19The Tribunal accepted the report of Dr. Abuzgaya that there “was no evidence of residual muscle impairment attributable to the injuries sustained as a result of the accident,” as set out in paragraphs [22] to [23] of the decision. At paragraph [24] of the decision, the Tribunal accepted that the MRI taken on July 16, 2018 indicated that there was no tear to the rotator cuff.
20The onus is on the applicant as required by section 3(1) of the Schedule to prove that the injury was caused by the accident. The decision indicates that the Tribunal found the applicant failed to meet that onus.
ii. The Tribunal made errors of law and fact in assessing and applying the evidence related to the causation of the left shoulder injury
21I find that the applicant is trying to re-argue his case. A reconsideration is not an opportunity to re-argue the facts of his case that previously failed.
22It is also not the role of the Tribunal on a reconsideration to re-weigh the evidence that has already been considered by the Tribunal, which is the decision maker of first instance. My role on a reconsideration is to determine if the Tribunal made an error in fact and in law as alleged by the applicant, which I find that it did not.
23It is trite law that the Tribunal in its reasons is not required to refer specifically to every argument or piece of jurisprudence that it considered in arriving at its decision.
24The Tribunal in its decision set out in paragraphs [20] to [27] the evidence upon which it based its decision. The Ultrasound, report of Jason Smith and report of Dr. Abuzgaya all show that the accident was not the cause of the applicant’s left shoulder issues. There was no evidence put in by the applicant to show causation relating to the left shoulder injury.

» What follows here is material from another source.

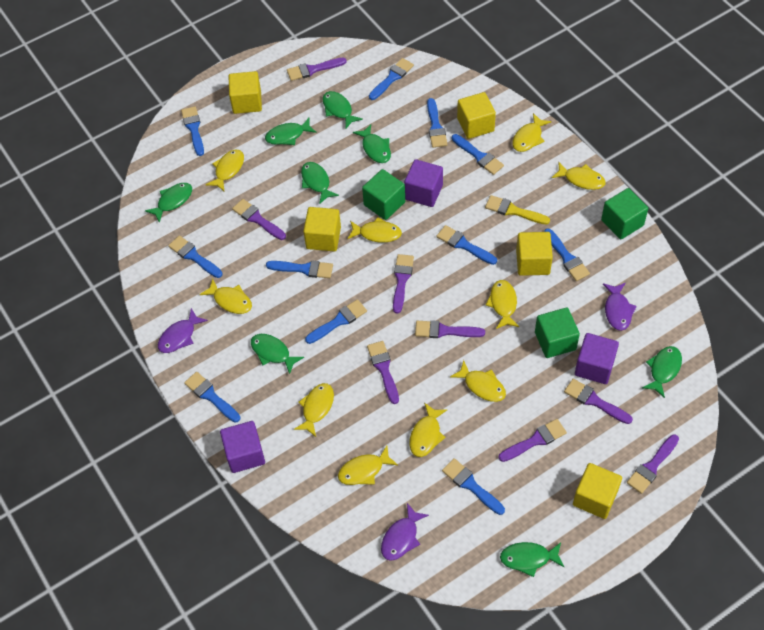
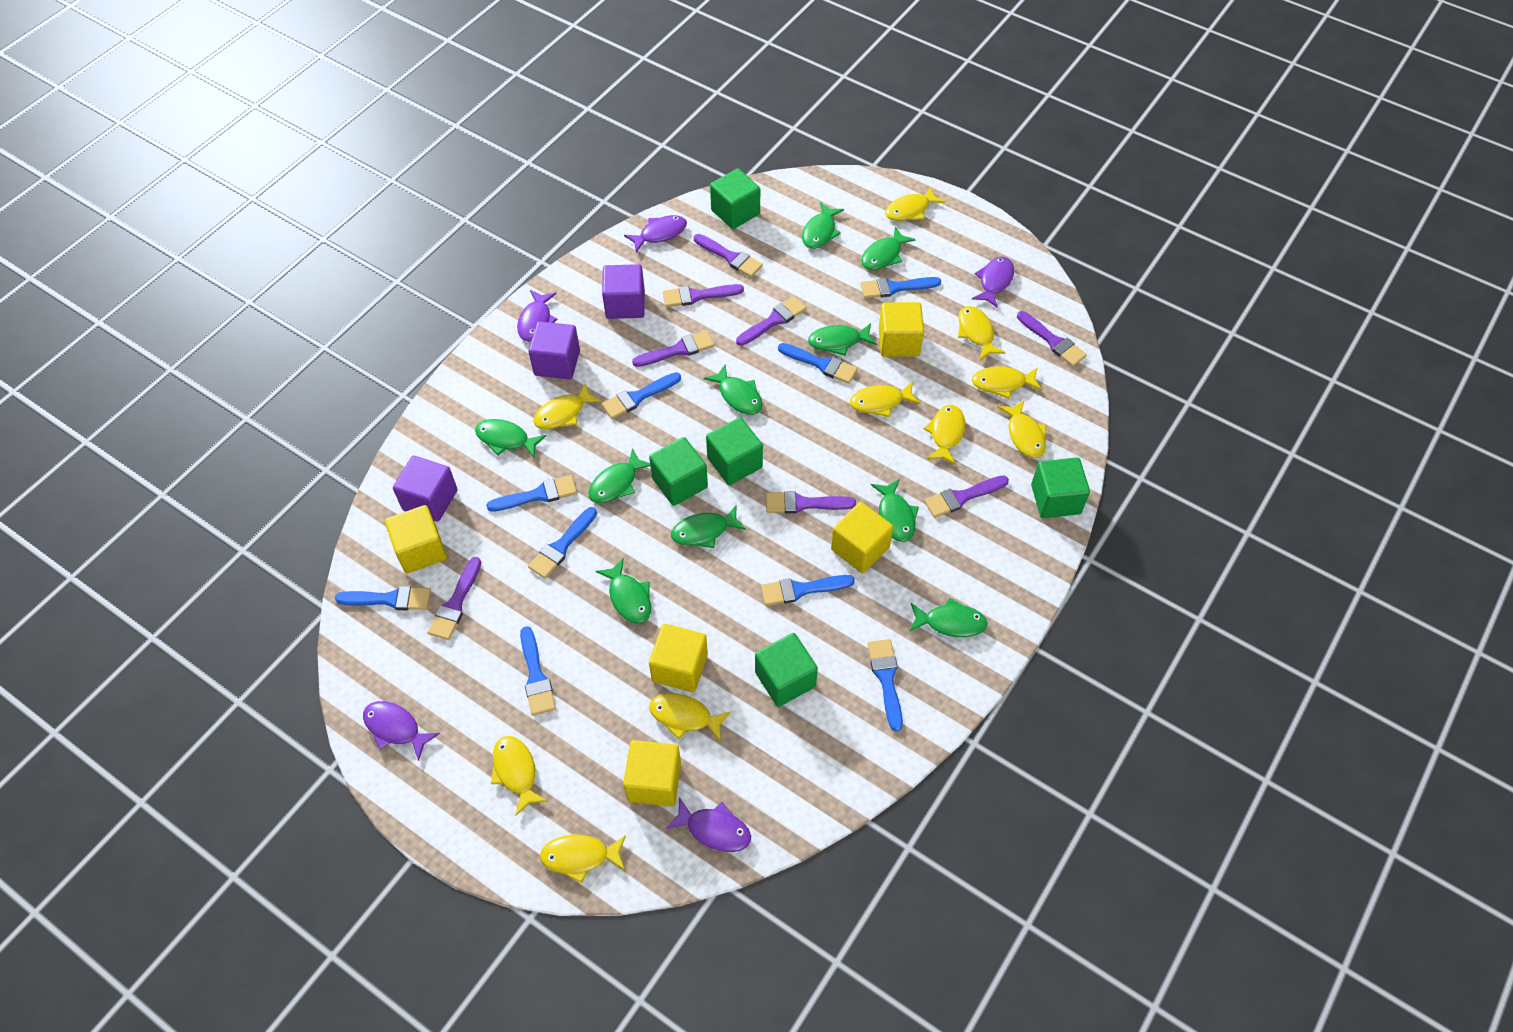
blue brush: 11 -> 9
green cube: 3 -> 5
green fish: 8 -> 10
purple fish: 3 -> 5
yellow brush: 1 -> 0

iii. The Tribunal has made significant errors of law and fact in concluding that four treatment plans in dispute for physical therapy, Functional Abilities Evaluation and Attendant Care Assessment were not reasonable and necessary based on causation of the right shoulder injury.
25The applicant is repeating the same arguments set out above, which have already been dealt with. Paragraphs [21] to [23] above are also applicable to these arguments.
26The decision in paragraph [25] of the decision makes it clear that the Tribunal found that the applicant put in no evidence to support the reasonableness and necessity of the plans.
iv. The Tribunal has made significant errors in concluding that the treatment plan in dispute for Neuropsychological Assessment was not reasonable and necessary, based on the wrong premise and misapprehension of evidence.
27Paragraphs [21] to [23] above again apply to the applicant’s argument. Paragraphs [29] to [31] of the decision make it clear what evidence the Tribunal relied on. The Tribunal accepted the evidence of Dr. Salerno over other evidence and explained why.
28The Tribunal found that the applicant never complained about any head trauma. The diagnostic imaging of the head on the date of the accident did not reveal any medical evidence of head trauma.
29It is therefore not reasonable and necessary to have a neuropsychological assessment.
30I find that the Tribunal has not made any errors of fact or law, in assessing and applying the evidence, such that the Tribunal would likely have reached a different decision, had the errors not been made.
CONCLUSION
31For the reasons noted above, I grant the applicant’s Request for Reconsideration in part, specifically on the issue of interest for the benefits that the respondent agreed to fund. Interest on those overdue payments is payable to the applicant pursuant to s. 51 of the Schedule. The remainder of the applicant’s Request for Reconsideration is dismissed.